Whether you’re an avid believer in New Year’s resolutions or not, those first few weeks of the year usually come with a liberating feeling of a fresh start. After the busy holiday period, it’s a time to recalibrate, to get back into a work mindset and to start thinking about the personal career goals you want to achieve in the months to come.
Coming up with these goals can be pretty easy – you might want to learn a particular skill or expand your work experience – the tricky part is setting goals that are achievable – i.e. you won’t lose motivation come February.
This checklist will help set you up for success.
In a flash of new-year inspiration you might come up with a whole host of things that you want to do over the coming year, but before you commit to anything it’s important that you ask yourself how realistic your goals are. Too many of them can quickly become overwhelming, so pick your goals wisely. It may help to make a list and pick one or two priorities.

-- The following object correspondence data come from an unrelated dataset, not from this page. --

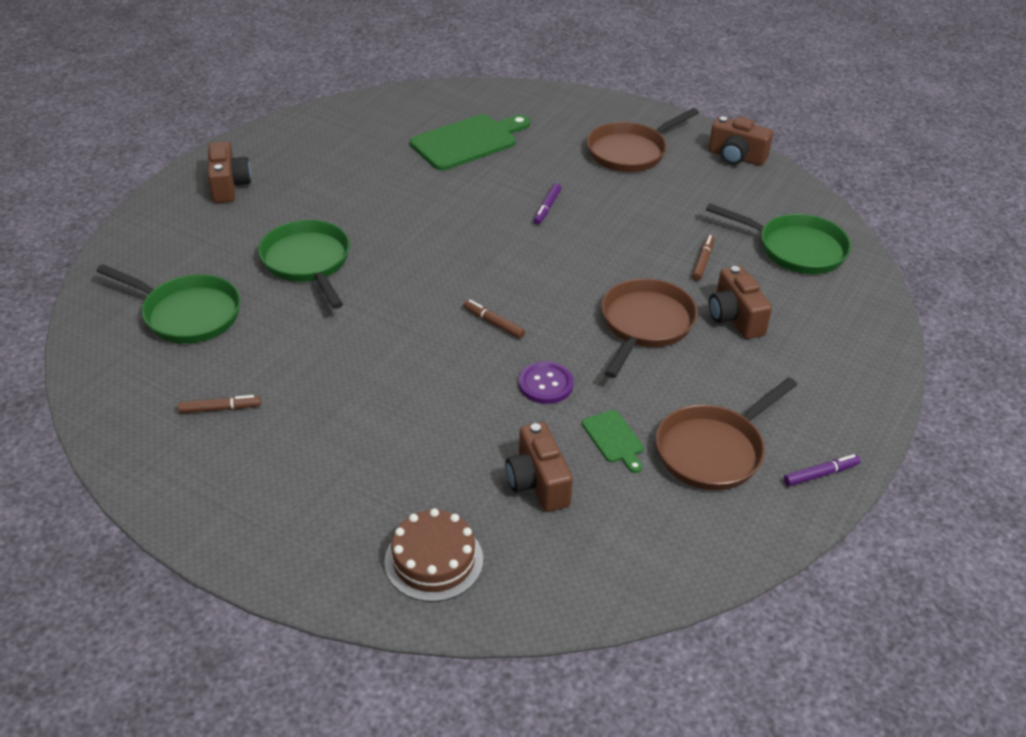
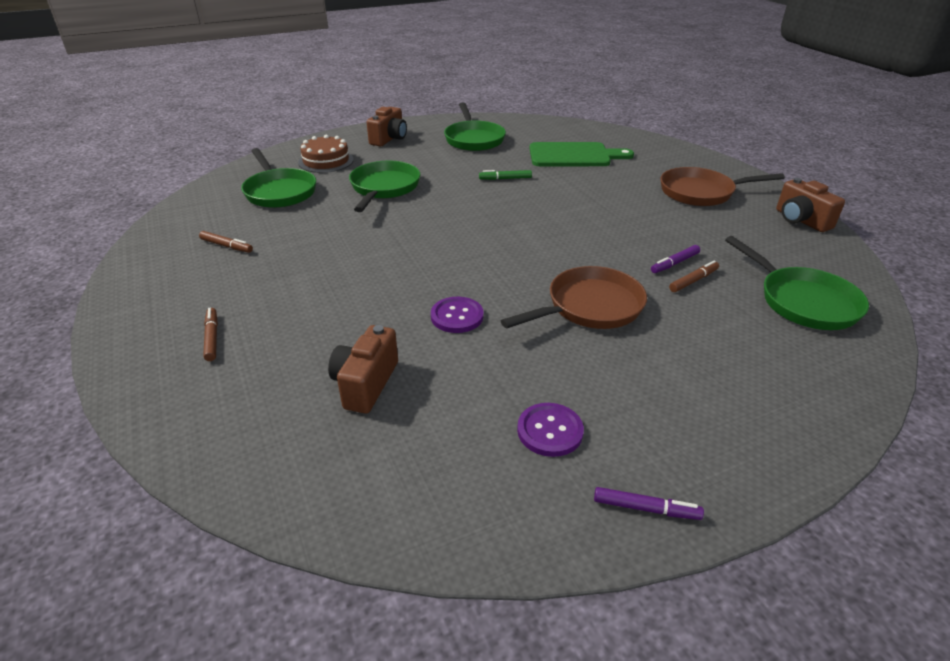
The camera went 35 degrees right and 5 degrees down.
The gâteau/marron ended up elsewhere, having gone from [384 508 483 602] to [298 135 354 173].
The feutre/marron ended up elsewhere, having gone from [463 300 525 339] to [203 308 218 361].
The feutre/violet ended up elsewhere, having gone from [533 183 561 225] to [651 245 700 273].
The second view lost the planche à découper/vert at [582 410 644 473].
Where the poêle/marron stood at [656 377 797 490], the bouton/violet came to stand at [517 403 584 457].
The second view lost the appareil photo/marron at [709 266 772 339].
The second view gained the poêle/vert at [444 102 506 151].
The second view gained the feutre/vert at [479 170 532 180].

Then think critically about your goal(s): ‘What does it take to reach this goal?’, ‘How challenging is it?’, ‘Is there any support I could get?’, ‘Do I have the time and financial means for it?’ Based on your answers you may have to adjust your goal or set out a longer time frame to achieve it.
Focus on what you want
When setting career goals ask yourself: ‘Is this what I want to be doing or what I think I should be doing?’ Often you will find that it’s the latter, with pressures imposed on us either by ourselves or others being the main driver behind these resolutions. For goals to be achievable the motivation for them has to come from within, i.e. your personal ambitions and aspirations that aren’t based on any external pressures. So, when setting goals always consider whether achieving them will bring you happiness and fulfilment – if the answer is ‘no’ it is likely that you’ll struggle to achieve them.
Many of us set goals without actually planning how we intend to reach them. For example, you may want to learn how to use Photoshop. Ask yourself how you intend to reach this goal: are you thinking of signing up for a course? Or would you rather teach yourself through online tutorials? Make a list of the specific actions you’ll need to take. Breaking the goal up into smaller parts like this can make it seem more manageable. Devising a schedule can also help to keep you on track and keep note of your progress.
When it comes to achieving your goals it’s important to realise that there may well be hiccups along the way, and that’s totally fine. Be nice to yourself, take failure in your stride, celebrate your successes and keep focusing on that end goal and achieving it will be that much easier.